My speakers are blown and I want to replace them. I'm doing taxes by logging my miles. I know I can do car washes and mint candies water etcetera on top of the mileage can I add on the expense of upgrading my speakers since it's an entertainment purpose or is this part of car maintenance costs included in the mileage logging? -Thanks


----------



## tohunt4me (Nov 23, 2015)

Jaquatics said:


> My speakers are blown and I want to replace them. I'm doing taxes by logging my miles. I know I can do car washes and mint candies water etcetera on top of the mileage can I add on the expense of upgrading my speakers since it's an entertainment purpose or is this part of car maintenance costs included in the mileage logging? -Thanks


----------



## Jaquatics (Oct 12, 2016)

Thanks that was really helpful. My speakers are blown and when people want to listen to music and can't it can cause my ratings to go down. I have 2 tweeters that work in front and one back speaker that sometimes works.  I need to replace speakers either way, just wondering if I can write off expense or not. If not so be it, just want to know.


----------



## Fuzzyelvis (Dec 7, 2014)

Jaquatics said:


> Thanks that was really helpful. My speakers are blown and when people want to listen to music and can't it can cause my ratings to go down. I have 2 tweeters that work in front and one back speaker that sometimes works. I need to replace speakers either way, just wondering if I can write off expense or not. If not so be it, just want to know.

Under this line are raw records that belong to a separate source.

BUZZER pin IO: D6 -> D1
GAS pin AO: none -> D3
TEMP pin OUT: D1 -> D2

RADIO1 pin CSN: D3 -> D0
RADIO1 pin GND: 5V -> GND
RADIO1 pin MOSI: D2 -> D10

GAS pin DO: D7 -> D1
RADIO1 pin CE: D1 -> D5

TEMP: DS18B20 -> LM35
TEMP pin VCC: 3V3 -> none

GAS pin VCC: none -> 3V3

Were your speakers blown by pax cranking them up? If so, then regardless of taxes get the cheapest you can.

I keep the radio off and if anyone dies ask for music I control the volume. Under normal use your speakers should last longer than the car.

I actually don't know the answer to your question but I suspect since you're replacing something broken, not adding to the car, it would be considered a repair, and come under mileage. But maybe calling it extra entertainment would fly? I'm not motivated enough to know to go and read the tax code again.


----------



## Jaquatics (Oct 12, 2016)

Bought the car like that. Shitty hhr factory speakers, known problem.


----------